It is important to distinguish between certainties as background elements that are constitutive for a certain (set of) practice(s); and ‘ineffable’ knowledge, such as knowing what a game is, how a clarinet sounds. These are really two different kinds of cases, and they should be kept apart. The latter are active within a language game, they can be conveyed, taught, tested; only not by means of explicit definitions and descriptions. The former are not active, but constitutive; they are not taught, not tested.
Martin Stokhof from: Aantekeningen/Notes date: 10/06/2019
Why would the ineffability of ethics preclude ethical judgments? Of course, if we construct ‘judgment’ as ‘meaningful proposition’ the answer is obvious, but we do not need to do that. Couldn’t a judgment take on a different form, say that of an action, or an attitude? Or do we lack objective criteria for two such judgments to be the same, i.e., wouldn’t we be able to decide whether we agreed on the ethical aspect of an action unless we were able to discuss it? But why would that be the case? (And why think that the ability to discuss does come with any guarantee?)
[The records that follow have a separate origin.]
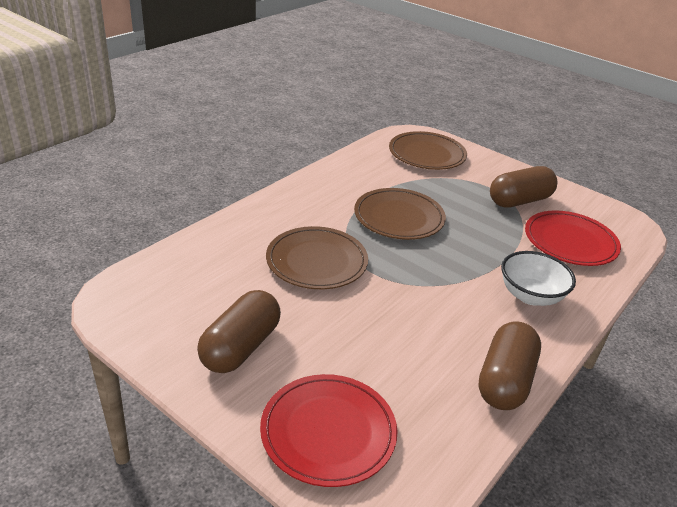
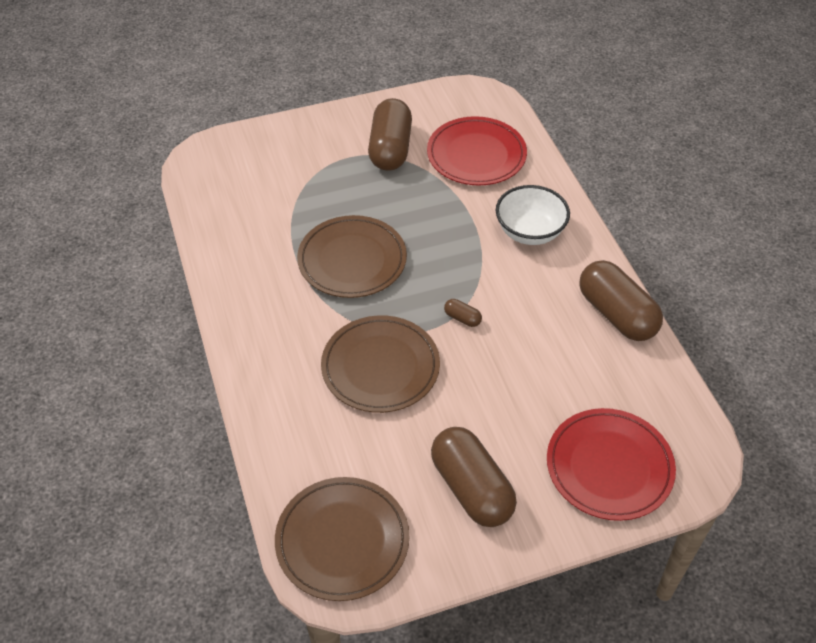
camera: 55 degrees left, 15 degrees up
(402, 287) = (462, 318): none -> brown capsule
(427, 154) = (252, 169): brown plate -> brown plate (342, 541)

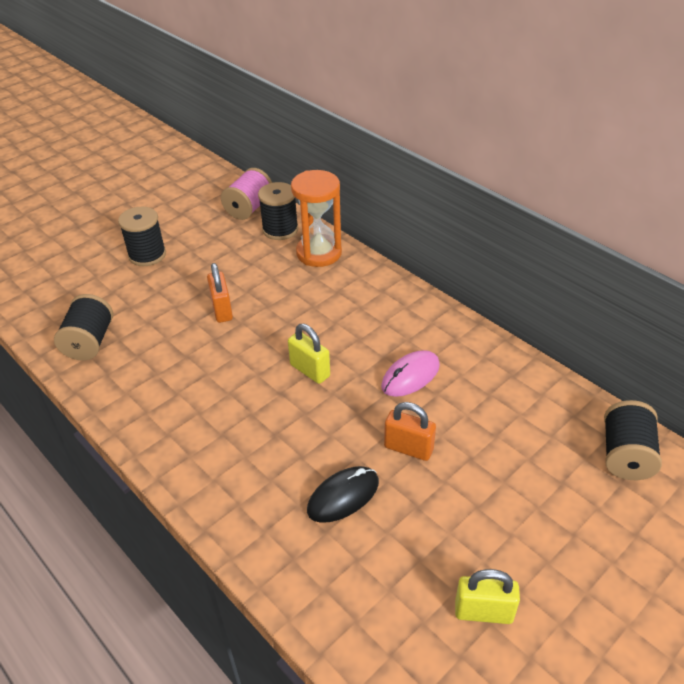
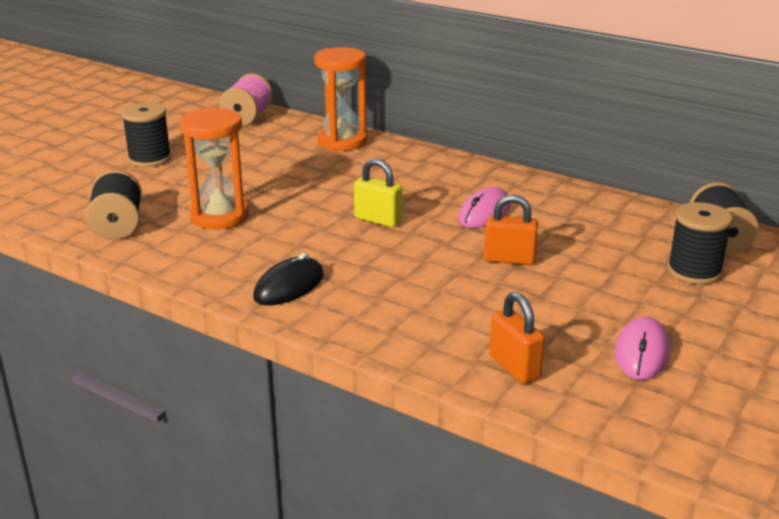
camera: 15 degrees left, 15 degrees down
(176, 343) = (220, 216): none -> orange hourglass
(222, 310) = (258, 189): orange padlock -> orange padlock (514, 367)
(280, 229) = (290, 129): black spool -> black spool (694, 271)
(343, 496) = (461, 298): black mouse -> black mouse (289, 286)
(483, 612) = (641, 353): yellow padlock -> pink mouse

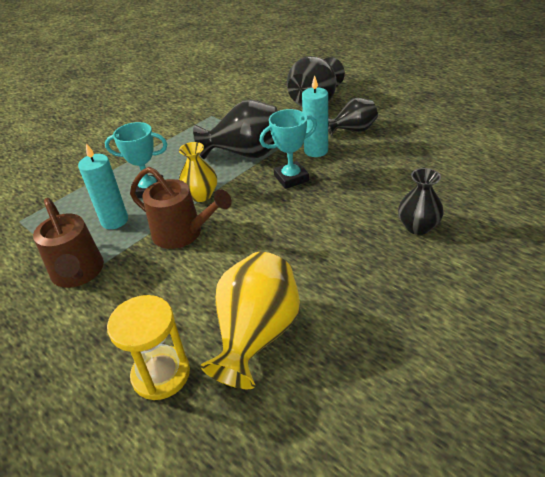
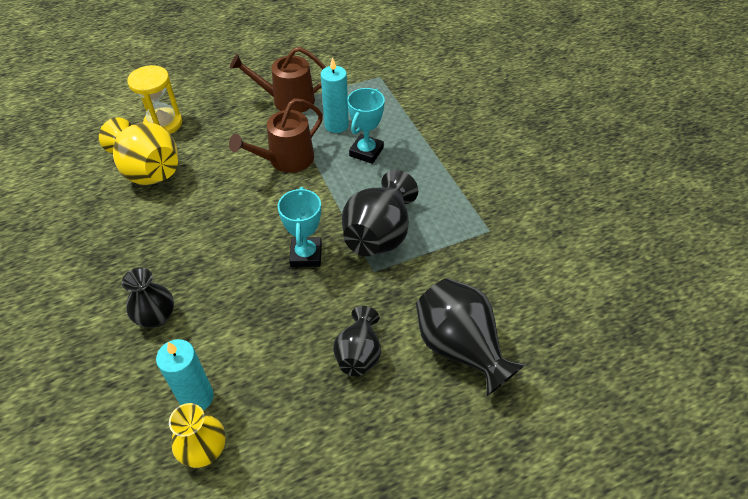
camera: 110 degrees right, 10 degrees up
(201, 195) = (330, 183): yellow vase -> yellow vase (204, 449)
(316, 151) = (340, 296): turquoise candle -> turquoise candle (196, 397)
Although the mark of a happy life can not be expressed, it must be an intrinsic aspect of our actions, not something over and above them. And that suggests that it is accessible even though it is ineffable. In general the question whether we need a verbally explicit statement of ethical principles must be distinguished from the question whether there can be such a statement. For if the answer to the first is negative, the answer to the second becomes immaterial from an ethical point of view. Whether we can do without verbalisations presumably depends on whether other means of conveying ethical principles are available. Would poetry, music, action itself, qualify?
Could we say that the ‘experiences of the second kind’ that Wittgenstein mentions in ‘A Lecture on Ethics’ (i.e., not experiences of facts in the world, but experiences that pertain to the world as such), although ineffable, do have an intersubjective potential? I.e., they point towards similar experiences other people may have had in virtue of which they are able to understand what Wittgenstein is aiming at? That would go beyond the mere recognition of other subjects as willing subjects, since it would actually differentiate between people, and could be the basis of moral conversation (instruction, etc.)